In the case sub judice, it would have been a futile endeavor for Crain to attempt to procure affidavits from Avery and Mosley. Both men were members of the Moose Lodge, and as such would have been adverse witnesses to Crain. Additionally, live testimony offers certain advantages over both affidavits3 and depositions.4 Finally, any potential problems with notice were obviated by the fact that the subpoenas duces tecum were issued on July 13, 1987, a week before the summary judgment hearing was scheduled to be held.5
Although summary judgment is a device by which nonmeritorious claims can be disposed of, this Court fails to see how the trial court’s actions have thus far produced such a result. Justice is only served when a fair opportunity is given a party to oppose a motion for summary judgment — indeed, case law from this Court mandates that “the party against whom the summary judgment has been sought should be given the benefit of every reasonable doubt.” Brown v. Credit Center, Inc., 444 So.2d 358, 362 (Miss.1983). Stated differently, a trial court is under an obligation to consider all pertinent evidence in a light most favorable to the nonmovant. Allison v. State Farm Fire & Cas. Co., 543 So.2d 661, 663 (Miss.1989); Sanford v. Federated Guaranty Insurance Co., 522 So.2d 214, 217 (Miss.1988).
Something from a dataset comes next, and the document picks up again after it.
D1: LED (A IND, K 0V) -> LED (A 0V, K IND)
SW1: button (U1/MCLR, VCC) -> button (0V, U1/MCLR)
Because the trial court, on its own motion, refused to allow Crain an opportunity to cross-examine two admittedly hostile witnesses at the summary judgment hearing, this Court must conclude that the summary judgment hearing in this case was deficient and did not allow Crain a full and fair opportunity to oppose the Lodge’s motion. The trial court was unable to consider all of the pertinent evidence in a light most favorable to Crain, the non-movant, because it did not in fact have all of the pertinent evidence before it. Therefore, this Court holds that the quashing of the subpoenas was an abuse of discretion and that the summary judgment hearing in this case did not allow Crain a full and fair opportunity to elicit testimony from the two witnesses before a decision was reached on the motion for summary judgment.6
DID THE TRIAL COURT ERR IN GRANTING SUMMARY JUDGMENT IN FAVOR OF THE DEFENDANT MOOSE LODGE?
Based on the conclusion reached under the first assignment of error, this Court cannot fully address this crucial point. It necessarily follows that, before this Court can reach a just decision concerning the [146]*146propriety of granting a motion for summary judgment, we should have all of the pertinent evidence before us.
In the case sub judice, the lower court prematurely granted the summary judgment motion. This Court cannot review the trial court’s decision on the summary judgment motion and does not address the issue of liability until all of the evidence is before the trial court. Therefore, this issue is not yet ripe for discussion.
REVERSED AND REMANDED FOR A REHEARING ON THE MOTION FOR SUMMARY JUDGMENT IN A MANNER CONSISTENT WITH THIS OPINION.
ROY NOBLE LEE, C.J., HAWKINS and DAN M. LEE, P.JJ., and SULLIVAN, J., concur.
ROBERTSON, ANDERSON, PITTMAN and BLASS, JJ., dissent.